2. **Open dialogue with the LitePCIe maintainers first.** Before
sinking effort, file an upstream issue / discussion against
`enjoy-digital/litepcie` summarising the gap and asking for
guidance on the preferred architecture (sub-option 1c candidate,
datapath width, integration strategy). This is the cheapest signal.
The maintainers' email is in their README
(`florent [AT] enjoy-digital.fr`); they also list paid-sponsorship
labels on related issues, so a Lattice-support sponsorship dialogue
is also possible if the cooperative chooses to fund the work.
3. **Defer the ECP5 PHY work to post-rev-A.** Now that GbE is the rev-A
host link, the ECP5 PHY contribution is no longer time-sensitive.
Parking it until rev-B planning (where CertusPro-NX is the silicon
target and the PHY landscape is different) is a defensible
conservative choice.

Agent 4 default if no further direction lands: option 2 — open the
upstream dialogue, document the response, and wait for explicit
prioritisation before any implementation.

## Upstream link

Not filed yet.

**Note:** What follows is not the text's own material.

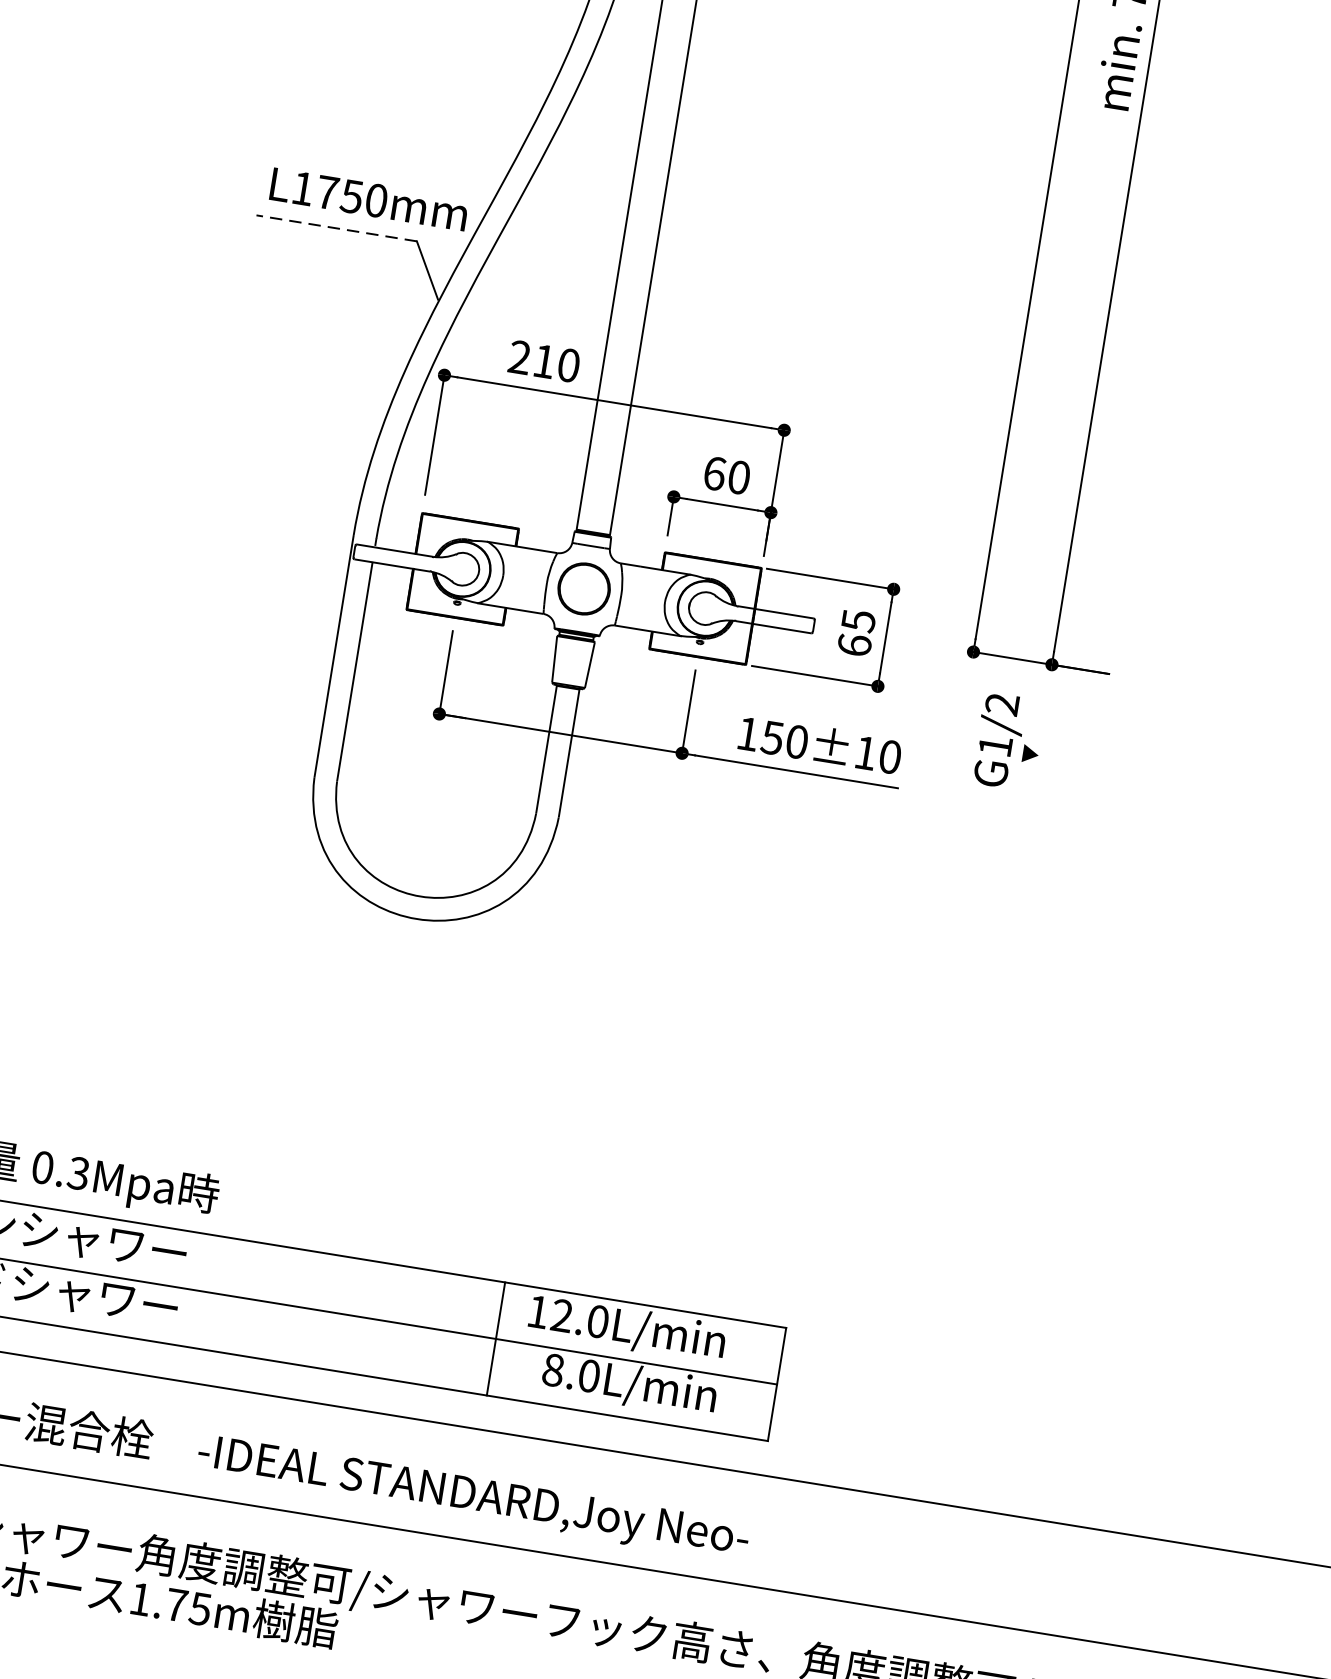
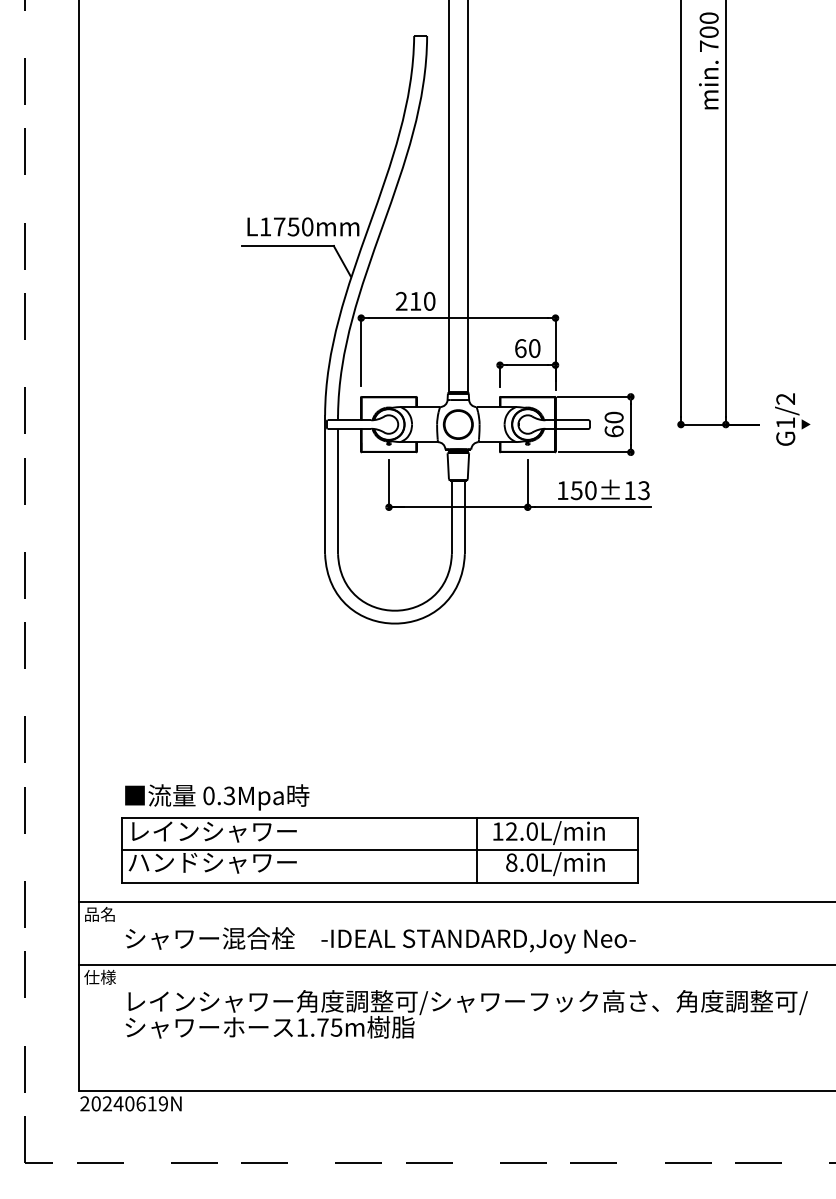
line: (336, 227) -> (287, 245), dashed -> solid
text: (857, 620) -> (613, 417), 65 -> 60
text: (1008, 741) -> (792, 419), moved
text: (889, 756) -> (643, 490), 150±10 -> 150±13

Will be added once the path-forward decision lands.

## Resolution status

- **2026-05-05 (today):** Scoping complete. Scope correction
documented. Awaiting human + Agent R direction on whether to
continue (and on which sub-option), open upstream dialogue first,
or defer.

Authored by Agent 4 (Open FPGA Upstream Contributions).